EXERCISE DETAILS →
Your answer should hold exactly the lines from the line containing "text: (911, 1005) -> (1026, 1257), moved" through the end of the entries that follow.
++++++++++
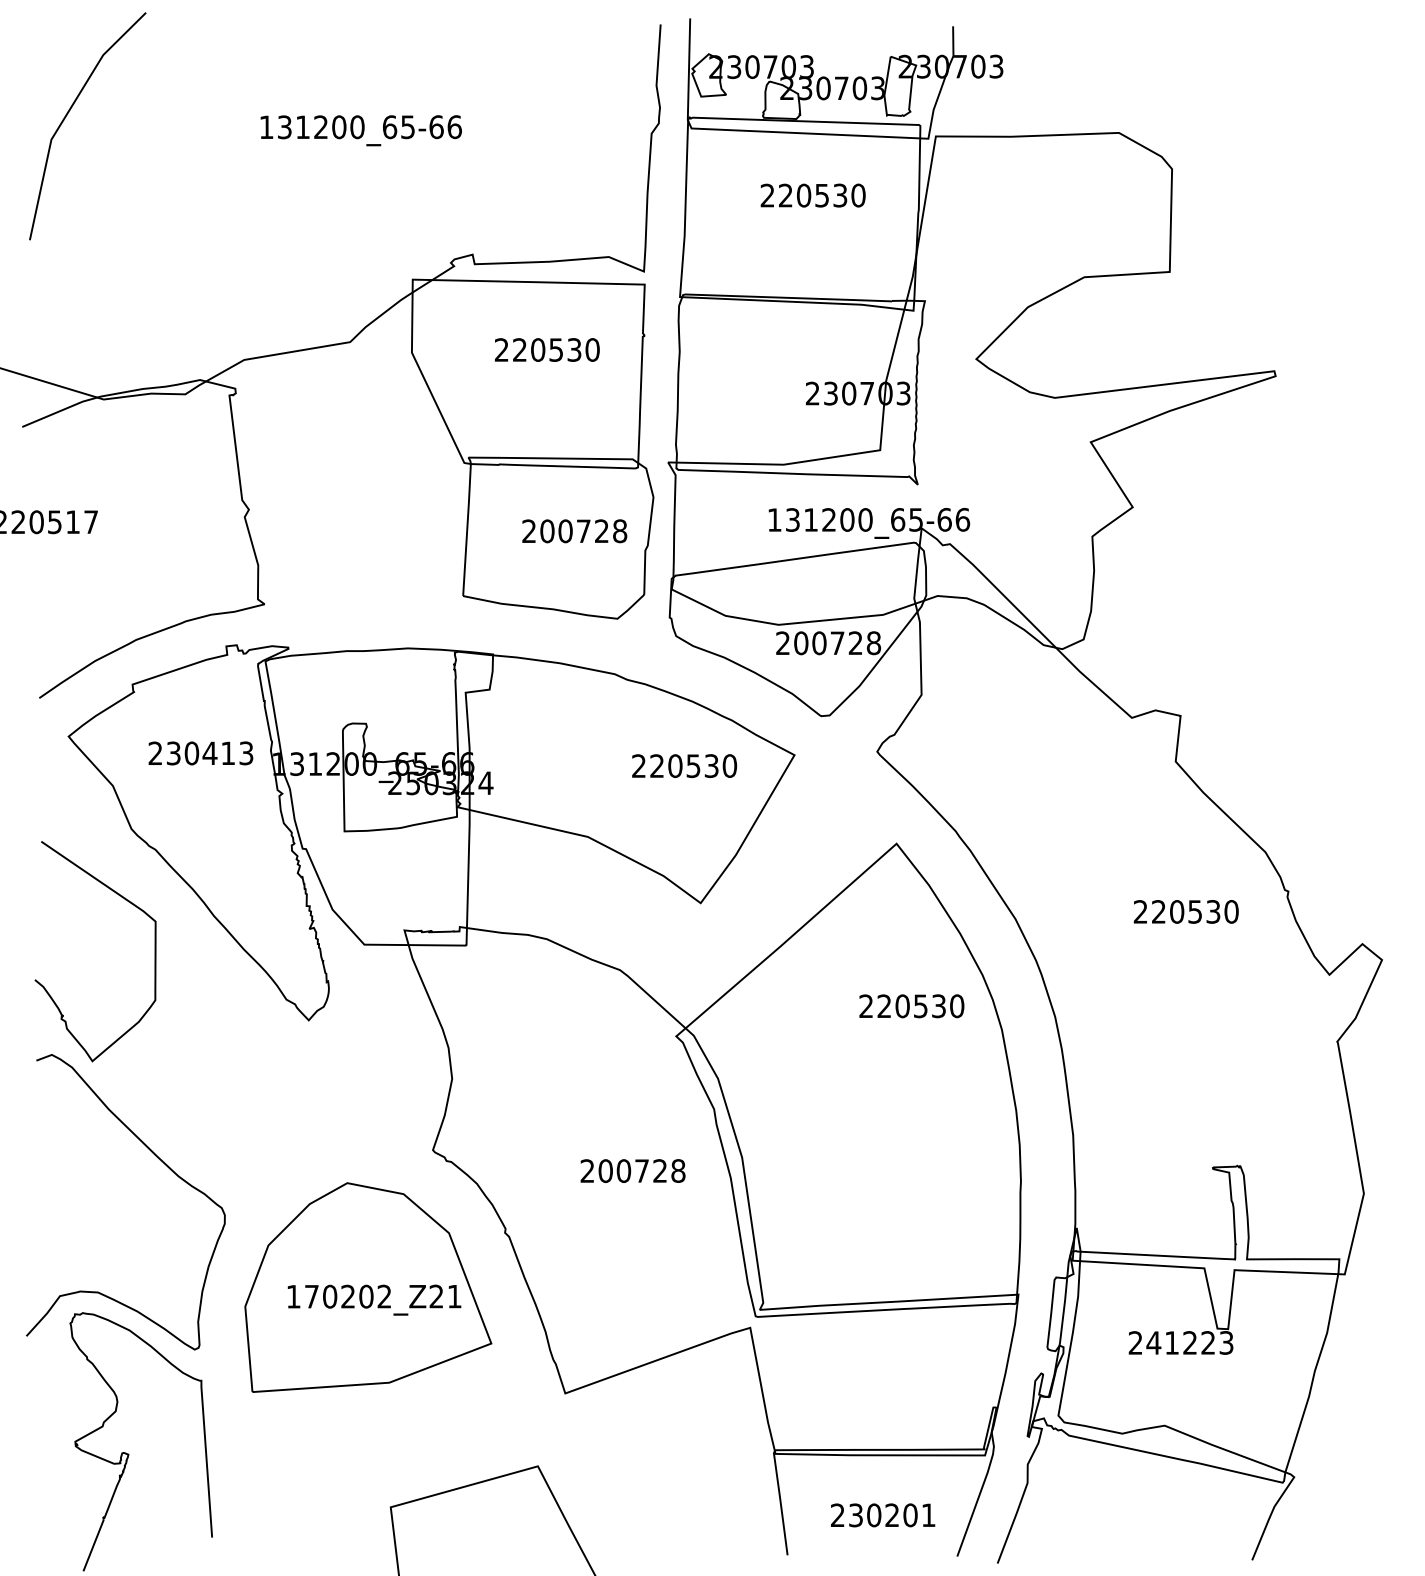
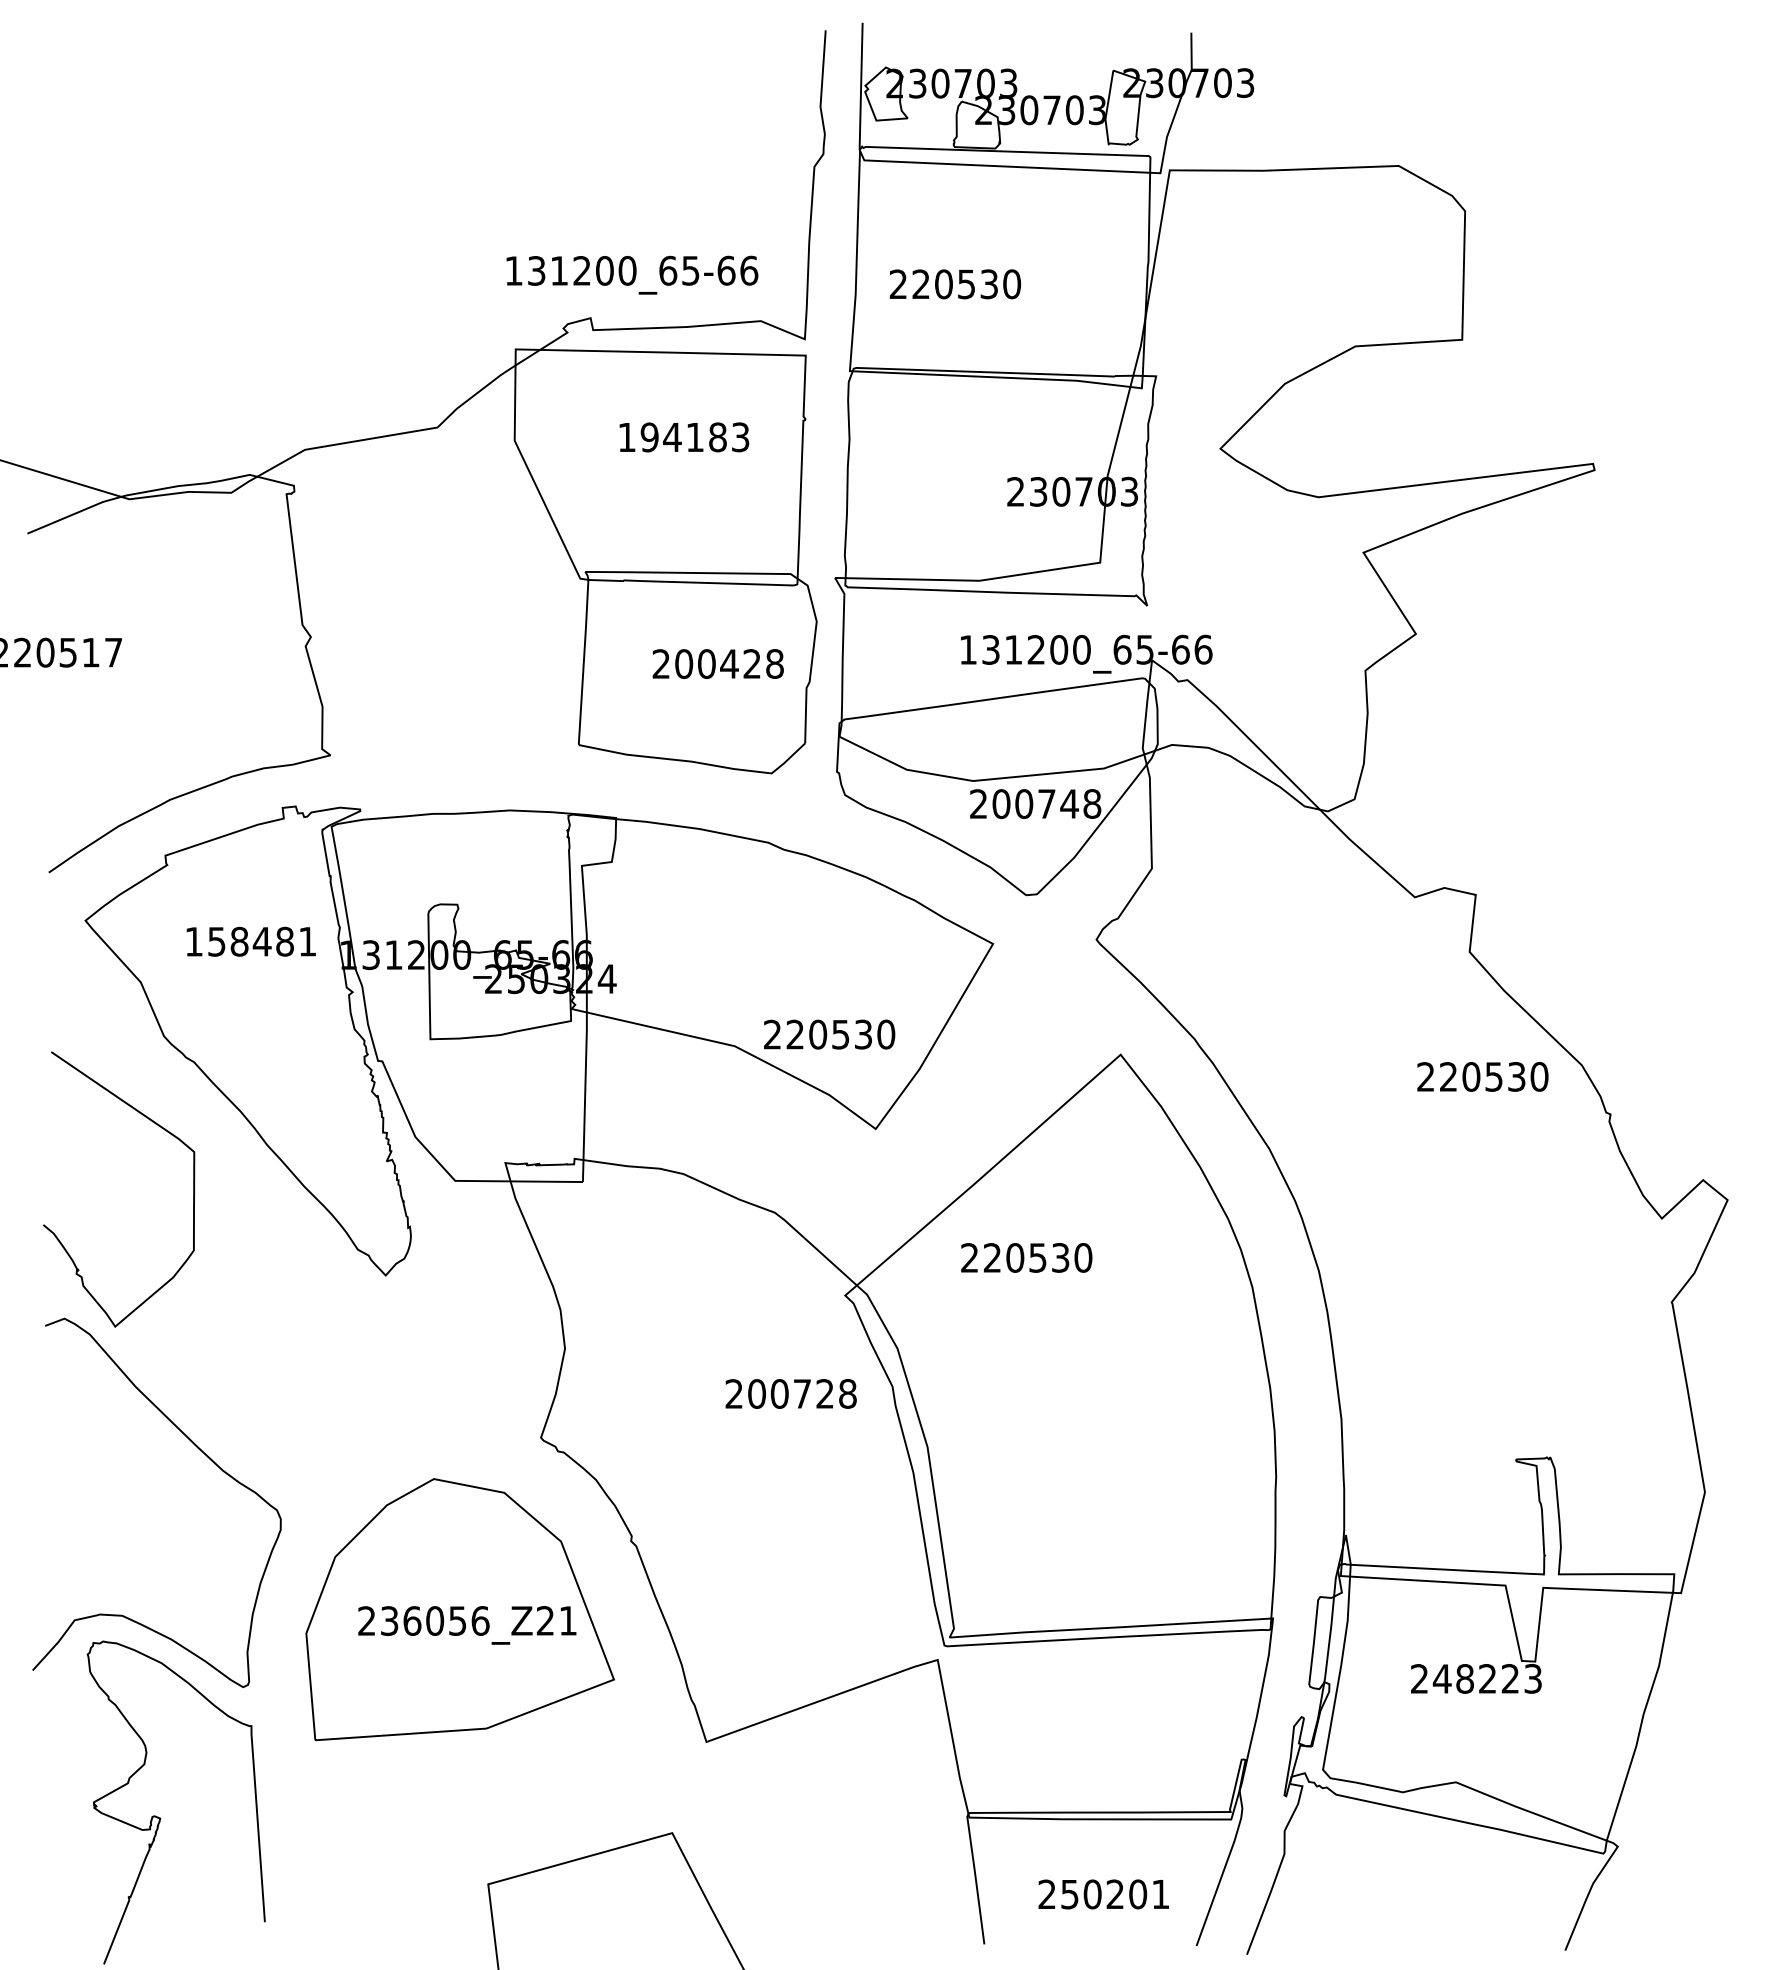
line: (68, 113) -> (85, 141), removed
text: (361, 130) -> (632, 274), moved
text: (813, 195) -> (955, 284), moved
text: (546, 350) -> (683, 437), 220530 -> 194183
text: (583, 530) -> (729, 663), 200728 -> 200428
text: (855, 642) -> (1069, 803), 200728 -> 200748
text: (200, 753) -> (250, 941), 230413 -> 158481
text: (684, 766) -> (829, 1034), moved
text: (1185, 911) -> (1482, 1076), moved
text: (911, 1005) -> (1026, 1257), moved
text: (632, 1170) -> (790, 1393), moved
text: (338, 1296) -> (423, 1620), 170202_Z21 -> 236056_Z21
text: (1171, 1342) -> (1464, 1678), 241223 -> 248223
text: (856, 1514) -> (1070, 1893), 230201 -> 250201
++++++++++
WRITTEN RESPONSE →
text: (911, 1005) -> (1026, 1257), moved
text: (632, 1170) -> (790, 1393), moved
text: (338, 1296) -> (423, 1620), 170202_Z21 -> 236056_Z21
text: (1171, 1342) -> (1464, 1678), 241223 -> 248223
text: (856, 1514) -> (1070, 1893), 230201 -> 250201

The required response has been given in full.